La conciencia de qué era exáctamente lo que le ocurría no le advino sino hasta el momento en que encontró aquella novela. Una seríe de exóticas casualidades tuvo como consecuencia que un ser de carne y hueso resultara estar indirectamente representado en aquella, que se presumía como novela de ficción. Cuando los 'padres' de su amigo salieron a cuento en la novela, la dejó a un lado y decidió no seguirla leyendo –o al menos eso se propuso– ¿cómo andar mirando a donde nadie la había invitado?
Pero no. Aquello no era tampoco equivalente a aquella vez en que tomó el diario de su hermana y lo comenzó a leer. Aquella vez leyó un "capítulo" y se le rompió el corazón cuando entendió un poco el despreció que le tenía por no saber mucho de música. Se hizo, aquella vez, todo un drama: con justa razón su hermana estaba furibunda. Y ella muy avergonzada. Había ido a espiar no porque quisiera obtener algo a cambio, sino por una estúpida manía equivalente a las razones por las que el cleptómano roba. Pero se juró y le juró jamás volverlo a hacer. Pero lo volvió a hacer, después de que su hermana muriera. Entonces era poder hablar, de algún modo con ella. Pero tampoco pudo continuar. Ahora su hermana no podía defenderse.
No. Aquello de leer la novela nada tenía que ver. Porque la novela, editada, traducida, llena de notas para que el lector ígnaro las entendiera, estaba destinada al ojo público. Escrita para su deleite: por eso había que dar una pequeña cantidad de dinero a cambio de leerla. Y aquella 'casualidad' (tan extraña que merecía un propio cuento por sí misma) no hacía la diferencia. De todos modos el mundo que el autor describía era difícil de ser imaginado, tan difícil como cualquier novela de ciencia ficción, donde uno ni siquiera puede acudir a las fotos de la Wikipedia para representarse esos mundos exóticos y futuristas. O donde uno tiene que hacer un pequeño esfuerzo para no imaginarse el 'videófono' como la pantalla de la laptop con el Skype encendido.
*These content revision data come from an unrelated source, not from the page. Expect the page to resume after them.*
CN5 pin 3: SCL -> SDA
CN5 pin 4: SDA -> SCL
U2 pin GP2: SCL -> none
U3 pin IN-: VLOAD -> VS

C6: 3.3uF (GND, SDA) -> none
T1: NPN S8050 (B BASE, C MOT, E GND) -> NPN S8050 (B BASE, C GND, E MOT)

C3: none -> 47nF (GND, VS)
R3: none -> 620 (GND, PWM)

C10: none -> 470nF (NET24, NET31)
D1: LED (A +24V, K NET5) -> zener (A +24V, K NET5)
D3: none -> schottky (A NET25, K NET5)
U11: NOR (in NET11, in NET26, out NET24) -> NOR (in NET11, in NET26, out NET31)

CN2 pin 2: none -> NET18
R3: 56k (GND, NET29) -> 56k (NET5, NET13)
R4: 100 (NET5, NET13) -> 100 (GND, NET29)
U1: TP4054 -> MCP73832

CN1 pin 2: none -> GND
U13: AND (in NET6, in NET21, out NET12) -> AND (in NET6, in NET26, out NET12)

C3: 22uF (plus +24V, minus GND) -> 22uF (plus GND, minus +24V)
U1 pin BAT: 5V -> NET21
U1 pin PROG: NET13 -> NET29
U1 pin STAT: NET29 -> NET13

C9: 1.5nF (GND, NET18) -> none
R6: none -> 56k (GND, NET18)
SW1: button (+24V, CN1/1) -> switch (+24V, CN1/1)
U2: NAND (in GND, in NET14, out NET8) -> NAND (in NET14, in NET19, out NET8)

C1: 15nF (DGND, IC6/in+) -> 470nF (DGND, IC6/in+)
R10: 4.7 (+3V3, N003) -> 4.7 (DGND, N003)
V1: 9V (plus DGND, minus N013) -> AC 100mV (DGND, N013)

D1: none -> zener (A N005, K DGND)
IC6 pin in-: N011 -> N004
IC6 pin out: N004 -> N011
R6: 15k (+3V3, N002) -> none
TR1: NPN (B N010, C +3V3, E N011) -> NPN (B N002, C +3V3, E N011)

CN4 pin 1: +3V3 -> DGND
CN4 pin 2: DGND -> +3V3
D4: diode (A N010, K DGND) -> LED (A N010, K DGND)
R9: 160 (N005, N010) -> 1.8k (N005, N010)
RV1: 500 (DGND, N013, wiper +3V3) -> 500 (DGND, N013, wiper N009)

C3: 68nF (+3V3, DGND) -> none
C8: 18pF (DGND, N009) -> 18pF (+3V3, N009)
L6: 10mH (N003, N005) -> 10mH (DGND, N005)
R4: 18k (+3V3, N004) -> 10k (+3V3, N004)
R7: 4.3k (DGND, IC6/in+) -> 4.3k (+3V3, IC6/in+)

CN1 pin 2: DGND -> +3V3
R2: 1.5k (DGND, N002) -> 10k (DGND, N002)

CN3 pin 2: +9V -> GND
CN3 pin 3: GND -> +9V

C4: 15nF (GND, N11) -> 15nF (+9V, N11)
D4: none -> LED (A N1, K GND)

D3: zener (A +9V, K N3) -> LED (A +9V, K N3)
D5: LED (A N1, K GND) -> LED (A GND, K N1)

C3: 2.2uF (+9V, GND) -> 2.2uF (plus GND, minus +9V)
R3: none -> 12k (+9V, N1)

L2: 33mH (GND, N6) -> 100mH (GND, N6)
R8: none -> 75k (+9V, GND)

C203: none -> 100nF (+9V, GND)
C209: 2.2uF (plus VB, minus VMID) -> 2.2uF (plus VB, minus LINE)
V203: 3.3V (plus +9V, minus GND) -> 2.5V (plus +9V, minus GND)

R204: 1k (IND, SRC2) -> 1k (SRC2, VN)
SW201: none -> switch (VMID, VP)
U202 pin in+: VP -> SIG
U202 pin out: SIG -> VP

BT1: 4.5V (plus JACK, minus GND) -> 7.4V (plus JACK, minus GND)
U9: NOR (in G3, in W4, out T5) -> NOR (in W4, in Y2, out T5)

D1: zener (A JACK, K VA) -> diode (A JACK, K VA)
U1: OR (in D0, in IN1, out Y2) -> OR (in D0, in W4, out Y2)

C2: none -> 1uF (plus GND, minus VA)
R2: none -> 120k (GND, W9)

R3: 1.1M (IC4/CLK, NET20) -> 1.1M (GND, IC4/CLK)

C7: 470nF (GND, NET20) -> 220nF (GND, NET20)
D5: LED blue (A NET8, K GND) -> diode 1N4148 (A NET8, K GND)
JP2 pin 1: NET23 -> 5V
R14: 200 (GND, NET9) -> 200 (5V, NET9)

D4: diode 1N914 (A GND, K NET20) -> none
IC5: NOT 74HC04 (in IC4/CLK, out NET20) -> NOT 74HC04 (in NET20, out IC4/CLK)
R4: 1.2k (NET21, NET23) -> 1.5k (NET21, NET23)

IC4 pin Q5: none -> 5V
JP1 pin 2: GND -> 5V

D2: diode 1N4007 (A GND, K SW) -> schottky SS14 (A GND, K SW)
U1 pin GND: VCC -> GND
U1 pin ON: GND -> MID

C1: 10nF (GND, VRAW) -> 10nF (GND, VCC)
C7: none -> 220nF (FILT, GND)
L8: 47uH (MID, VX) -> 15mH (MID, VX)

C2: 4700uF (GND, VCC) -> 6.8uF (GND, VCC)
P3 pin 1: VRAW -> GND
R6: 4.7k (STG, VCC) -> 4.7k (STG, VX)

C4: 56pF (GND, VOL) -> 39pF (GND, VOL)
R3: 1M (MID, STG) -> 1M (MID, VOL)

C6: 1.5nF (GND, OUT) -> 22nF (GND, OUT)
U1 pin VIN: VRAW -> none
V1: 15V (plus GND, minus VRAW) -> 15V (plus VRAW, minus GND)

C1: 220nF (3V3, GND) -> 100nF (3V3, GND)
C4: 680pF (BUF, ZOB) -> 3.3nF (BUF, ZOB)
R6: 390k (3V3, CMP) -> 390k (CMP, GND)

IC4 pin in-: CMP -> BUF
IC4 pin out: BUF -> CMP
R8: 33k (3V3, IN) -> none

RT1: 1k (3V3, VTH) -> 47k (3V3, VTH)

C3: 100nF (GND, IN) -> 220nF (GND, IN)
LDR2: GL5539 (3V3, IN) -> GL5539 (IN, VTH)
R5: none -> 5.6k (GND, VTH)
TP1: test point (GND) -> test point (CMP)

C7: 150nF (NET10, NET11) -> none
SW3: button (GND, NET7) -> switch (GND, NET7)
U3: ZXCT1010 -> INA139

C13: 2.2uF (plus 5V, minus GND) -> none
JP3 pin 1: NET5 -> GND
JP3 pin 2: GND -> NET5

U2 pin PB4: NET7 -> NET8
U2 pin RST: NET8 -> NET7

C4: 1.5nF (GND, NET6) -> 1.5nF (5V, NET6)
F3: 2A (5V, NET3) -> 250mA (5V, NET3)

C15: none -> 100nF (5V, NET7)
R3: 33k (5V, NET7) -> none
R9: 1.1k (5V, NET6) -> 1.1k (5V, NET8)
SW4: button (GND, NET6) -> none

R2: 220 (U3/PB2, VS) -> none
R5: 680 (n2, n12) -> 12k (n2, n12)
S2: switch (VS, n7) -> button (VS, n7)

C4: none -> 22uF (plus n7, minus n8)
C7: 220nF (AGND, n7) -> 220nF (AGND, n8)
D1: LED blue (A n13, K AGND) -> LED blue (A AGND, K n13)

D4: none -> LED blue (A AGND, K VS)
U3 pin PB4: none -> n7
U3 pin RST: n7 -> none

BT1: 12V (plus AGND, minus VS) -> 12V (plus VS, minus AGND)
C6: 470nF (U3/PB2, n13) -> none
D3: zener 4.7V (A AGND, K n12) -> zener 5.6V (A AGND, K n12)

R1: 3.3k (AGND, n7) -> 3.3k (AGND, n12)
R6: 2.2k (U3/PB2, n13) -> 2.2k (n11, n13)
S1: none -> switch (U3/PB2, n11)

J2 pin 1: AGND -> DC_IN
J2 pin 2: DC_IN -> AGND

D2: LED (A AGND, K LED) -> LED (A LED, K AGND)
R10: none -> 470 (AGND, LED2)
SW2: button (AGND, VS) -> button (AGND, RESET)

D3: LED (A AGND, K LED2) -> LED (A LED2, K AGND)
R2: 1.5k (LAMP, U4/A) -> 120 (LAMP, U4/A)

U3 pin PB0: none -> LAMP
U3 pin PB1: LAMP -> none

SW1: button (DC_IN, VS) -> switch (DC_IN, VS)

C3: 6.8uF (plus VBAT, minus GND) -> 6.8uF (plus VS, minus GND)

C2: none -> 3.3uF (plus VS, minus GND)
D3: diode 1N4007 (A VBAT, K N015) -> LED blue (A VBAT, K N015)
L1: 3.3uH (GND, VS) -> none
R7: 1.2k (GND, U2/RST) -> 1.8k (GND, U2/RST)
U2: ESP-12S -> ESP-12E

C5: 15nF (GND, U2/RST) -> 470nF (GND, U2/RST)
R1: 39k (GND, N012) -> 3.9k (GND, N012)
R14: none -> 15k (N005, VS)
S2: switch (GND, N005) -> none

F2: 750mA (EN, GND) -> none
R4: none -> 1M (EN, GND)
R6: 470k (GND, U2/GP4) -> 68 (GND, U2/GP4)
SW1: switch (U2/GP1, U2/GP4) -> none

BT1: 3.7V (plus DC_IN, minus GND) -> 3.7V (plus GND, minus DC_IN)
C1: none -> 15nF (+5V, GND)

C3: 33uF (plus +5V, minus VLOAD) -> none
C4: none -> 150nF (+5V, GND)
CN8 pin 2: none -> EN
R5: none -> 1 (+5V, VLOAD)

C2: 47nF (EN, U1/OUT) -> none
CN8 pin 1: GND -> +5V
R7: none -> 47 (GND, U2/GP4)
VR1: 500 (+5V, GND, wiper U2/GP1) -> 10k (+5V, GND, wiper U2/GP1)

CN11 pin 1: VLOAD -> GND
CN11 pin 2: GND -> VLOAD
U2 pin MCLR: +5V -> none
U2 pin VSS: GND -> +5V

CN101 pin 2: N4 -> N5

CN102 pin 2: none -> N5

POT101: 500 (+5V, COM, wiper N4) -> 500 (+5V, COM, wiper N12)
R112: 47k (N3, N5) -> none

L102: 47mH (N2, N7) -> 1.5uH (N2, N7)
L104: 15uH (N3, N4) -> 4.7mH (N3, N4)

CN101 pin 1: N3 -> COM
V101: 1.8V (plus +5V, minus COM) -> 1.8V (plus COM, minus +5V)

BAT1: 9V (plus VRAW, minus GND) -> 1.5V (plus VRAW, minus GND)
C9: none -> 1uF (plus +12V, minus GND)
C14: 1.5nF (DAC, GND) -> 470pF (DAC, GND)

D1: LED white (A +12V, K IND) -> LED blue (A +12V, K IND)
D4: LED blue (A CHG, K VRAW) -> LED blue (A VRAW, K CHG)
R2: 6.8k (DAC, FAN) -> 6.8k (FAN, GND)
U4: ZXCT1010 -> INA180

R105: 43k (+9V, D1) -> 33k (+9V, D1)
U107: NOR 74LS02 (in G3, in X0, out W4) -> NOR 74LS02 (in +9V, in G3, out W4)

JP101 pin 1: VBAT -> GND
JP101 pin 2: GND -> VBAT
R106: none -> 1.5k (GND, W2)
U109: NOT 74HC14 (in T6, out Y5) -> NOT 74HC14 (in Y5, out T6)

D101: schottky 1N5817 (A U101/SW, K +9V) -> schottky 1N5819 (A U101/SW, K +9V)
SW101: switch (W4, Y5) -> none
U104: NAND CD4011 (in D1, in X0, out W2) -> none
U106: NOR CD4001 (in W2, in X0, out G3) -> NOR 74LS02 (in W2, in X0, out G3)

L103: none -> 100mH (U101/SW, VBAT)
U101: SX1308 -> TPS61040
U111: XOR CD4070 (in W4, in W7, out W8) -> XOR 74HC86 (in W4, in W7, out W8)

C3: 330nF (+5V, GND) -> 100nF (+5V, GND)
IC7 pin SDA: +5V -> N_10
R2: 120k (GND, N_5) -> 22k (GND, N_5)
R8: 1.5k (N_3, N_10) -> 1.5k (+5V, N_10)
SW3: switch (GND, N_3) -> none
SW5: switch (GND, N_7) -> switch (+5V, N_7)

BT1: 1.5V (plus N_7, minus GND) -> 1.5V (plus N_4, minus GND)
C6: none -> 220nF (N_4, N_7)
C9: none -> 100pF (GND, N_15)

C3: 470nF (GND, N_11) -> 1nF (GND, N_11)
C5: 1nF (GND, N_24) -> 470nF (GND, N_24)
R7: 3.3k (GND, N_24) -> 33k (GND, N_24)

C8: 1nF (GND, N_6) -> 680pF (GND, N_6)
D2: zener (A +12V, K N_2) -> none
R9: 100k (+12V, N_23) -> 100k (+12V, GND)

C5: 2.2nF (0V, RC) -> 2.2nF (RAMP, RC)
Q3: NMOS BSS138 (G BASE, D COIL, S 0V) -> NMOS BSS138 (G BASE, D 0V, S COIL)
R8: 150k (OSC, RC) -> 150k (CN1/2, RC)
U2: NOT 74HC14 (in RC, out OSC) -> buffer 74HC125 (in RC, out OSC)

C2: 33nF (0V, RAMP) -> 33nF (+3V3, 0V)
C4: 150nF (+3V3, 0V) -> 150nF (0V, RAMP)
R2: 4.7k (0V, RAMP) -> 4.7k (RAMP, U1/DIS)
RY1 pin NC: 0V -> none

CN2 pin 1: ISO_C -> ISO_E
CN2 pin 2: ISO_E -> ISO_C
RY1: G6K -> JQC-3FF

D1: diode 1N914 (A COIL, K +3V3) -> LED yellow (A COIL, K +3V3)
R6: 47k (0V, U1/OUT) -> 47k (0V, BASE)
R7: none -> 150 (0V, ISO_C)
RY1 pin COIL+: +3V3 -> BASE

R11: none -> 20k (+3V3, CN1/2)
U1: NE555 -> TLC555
Finalmente lo que más le había llamado la atención era el nombre del gato. Eso, y descubrir que todos los gatos son iguales, aquí y en Dresde. No podía imaginarse mucho más: nunca había visto nevar, y el frío más intenso que había vivido fueron esos 4ºC bajo cero en Durango, hacía algunos años. No tenía tampoco idea de lo que era vivir junto a un río. El único río cerca de ella era Río Churubusco. Se adivinaba como un antiguo río por sus curvas y, quizás, por sus eucaliptos. Papá sí conoció al río como río. Los abuelos incluso conocieron el modo en que ese río estaba conectado con los canales de Xochimilco (y cuando Nativitas era algo más que una estación de metro y llevaba chalupas de un lado a otro). Su imaginación no daba para mucho al momento de leer las páginas de aquella novela, que describía los copos de nieve que ella jamás había visto, ni las manos heladas, ni el vaho pesado y blanco... lo más parecido a ese vaho lo conoció aquella madrugada en Toluca que intentó fumar, y se sorprendió de cómo el humo se confundía con el pesadísimo vaho, más denso que el humo de cigarro. Y recordó que, cuando era niña, en el invierno de la capital jugaba a 'fumar' aprovechando el vaho invernal. (Y escribió vaho muchas veces, porque esa 'h' intermedia era divertida).
Pero, con todo, ya estaba cansándose de esta selva de 'miradas'. Ya no quería leer creyendo que la veían poetas y novelistas muertos. Quería leerlos en silencio, sin que Villaurrutia o Brecht la estuvieran espiando. Y, en todo caso, escribirle a nuevo novelista que estaba leyendo y darle su muy sentida opinión sobre la novela: ¡ay! no es tan buena... aunque la descripción de algunas cosas es maravillosa. Como cuando describe "La casa de los mil ojos". ¡Esa es buena!, o como cuando se pone histérico mientras ofrece un concierto con sus primos y porque se le suelta la cuerda del Cello. La cuerda del Cello...
Entonces se acuerda de Aurora y cómo la despertaba todas las mañanas tocando la Suite para Cello no. 1 en Sol mayor BWV 1007, que ella conocía únicamente como "la cancioncita de APAC", y ella, con su sueño pesado se metía entre las cobijas y Aurora tocaba y tocaba hasta que ella se levantaba furibunda porque su sueño había sido interrumpido.
Y entonces entiende la tentación de escribir autobiografías cambiando nombres y apellidos, y contar esas cosas estúpidas que luego se vuelven tan importantes cuando Aurora ya no está y el Cello yace guardado por más de diez años dentro de su estuche, y una pasa horas en Youtube buscando quién será mejor, si Yo Yo Ma o Jaqueline Dupre, pero ninguno es Aurora, y se odia por no haberle sacado un video pero sabe, de entrada, que hasta la fecha no tendría fuerza alguna para escucharlo otra vez. Y no podría. Y para eso sirven los recuerdos y la escritura: para mantener la ausencia a distancia prudente.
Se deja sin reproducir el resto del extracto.